A 95-year-old from Bournemouth is one of two veterans parachuting into Normandy on Wednesday to commemorate the D-Day landings 75 years ago.
Harry Read was a 20-year-old wireless operator with the Royal Signals who had a battery the size and weight of a toolbox strapped to his right leg when he was pushed out of the plane in the early hours of June 6 1944.
"We could see the most wonderful fireworks display you have ever seen in your life. Until we got into it and it wasn't a fireworks display at all. It was shells and it was machine gun bullets and aircrafts coming down in flames."
"We were jumping from Dakotas which was a gentleman's way of jumping. You went out through a door not through a hole in the bottom of the fuselage.
I landed in water so it was a soft landing. The first thing to do was to get the parachute off me. The second thing to do was to assemble my gun and the third thing to do was to see if anybody was shooting at me."

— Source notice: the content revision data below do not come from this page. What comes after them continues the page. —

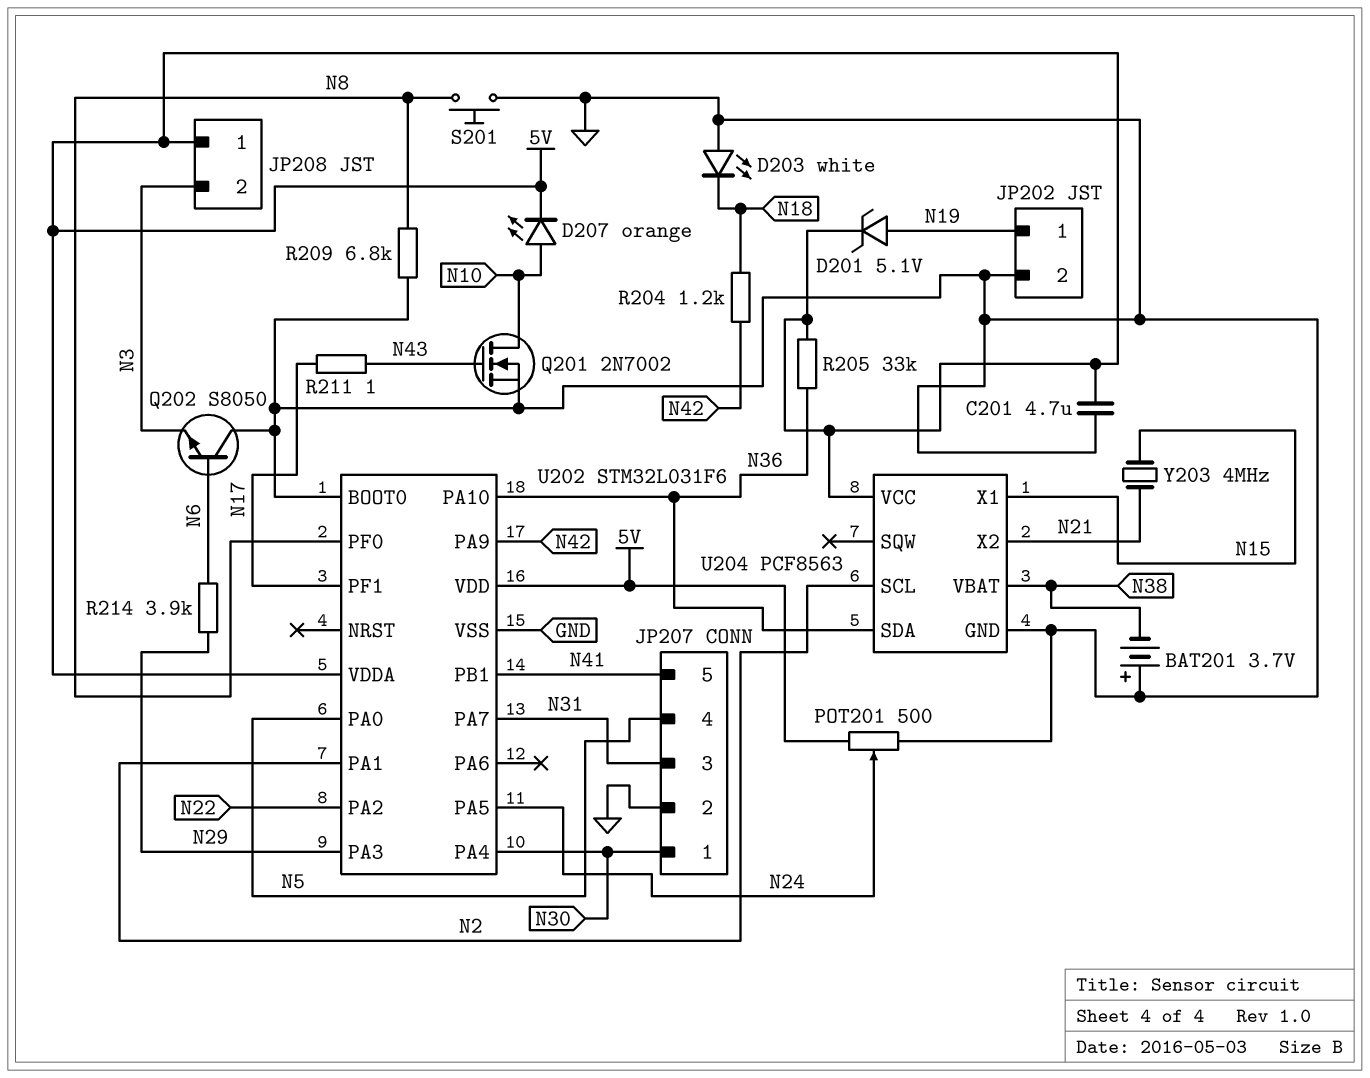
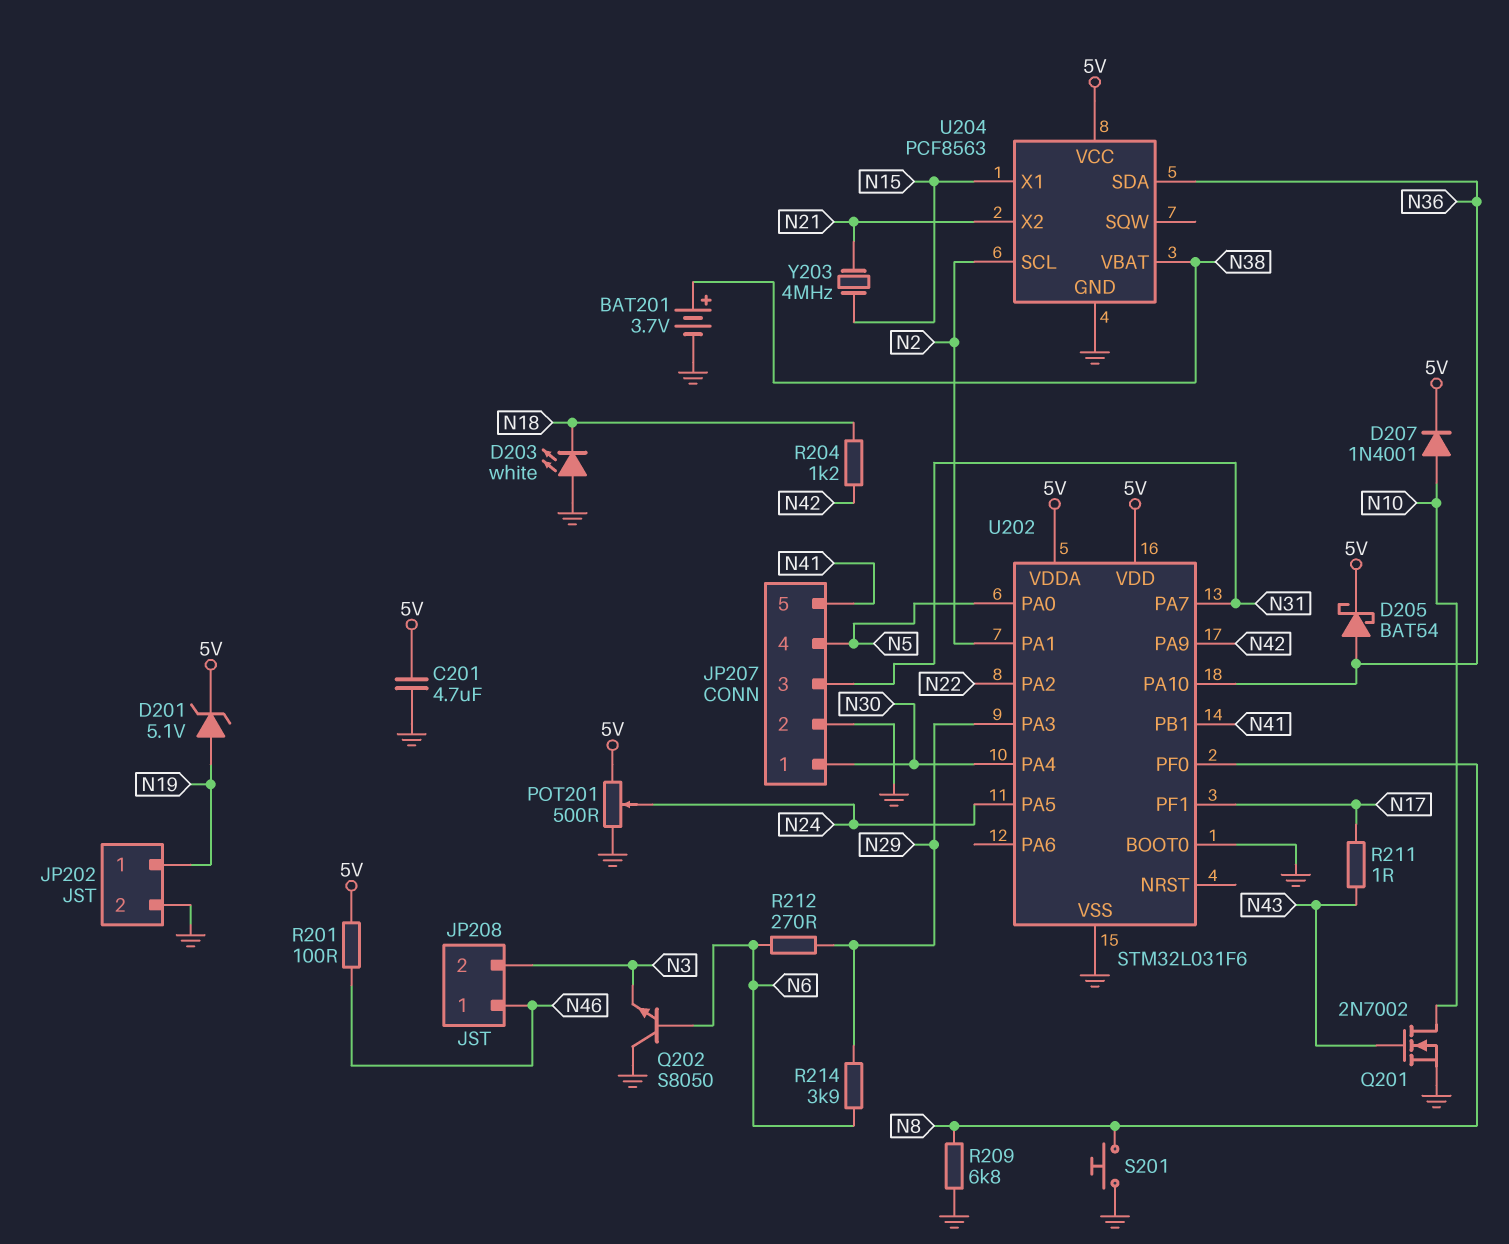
BAT201: 3.7V (plus GND, minus N38) -> 3.7V (plus N38, minus GND)
D205: none -> schottky BAT54 (A N36, K 5V)
D207: LED orange (A N10, K 5V) -> diode 1N4001 (A N10, K 5V)
JP208 pin 1: 5V -> N46
R201: none -> 100 (5V, N46)
R205: 33k (5V, N36) -> none
R212: none -> 270 (N6, N29)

- Harry describes the moment he landed in Normandy 75 years ago
"When we came through the swamped area and it got light enough to see what was around us, we saw a substantial number of circles of a parachute canopy. We make the assumption that the chappie had hit the water and it was too deep for him, and he died."
He says 192 men died in that flooded area "which, out of a small fighting force, was a large number".
Last year, Harry jumped 10,000ft out of an airplane at Old Sarum Airfield in Salisbury as a "rehearsal" for the jump this week.
"I would be an idiot to have jumped on the 6th June 1944 and my next jump to be something akin to a skydive in front of the cameras of the world on the 75th anniversary. So I said to myself 'you will be smart to have a rehearsal of this' because I'd never done a free fall."
Harry has been presented with the Chevalier medal, by order of the Legion d’Honneur, for the role he played in the operation as part of the 6th Airborne Division.
Among some 280 paratroopers, Harry and fellow veteran 94-year-old John Hutton, will board a Dakota aircraft in Duxford, Cambridgeshire, and fly to Sannerville with the Red Devils, where they will perform a tandem jump and land in fields used as a “drop zone” for the 8th (Midlands) Parachute Battalion, who went on to destroy bridges in a bid to restrict German movements during the missions.
After his own jump on 5th June, the prospect of watching 7,000 troops jump from 36 Dakotas on the 6th to commemorate what happened 75 years ago, he takes a moment before saying: "It is hard to stand by the graves of your friends. It is hard. I think I can get very moved by it. But it was a big price to pay."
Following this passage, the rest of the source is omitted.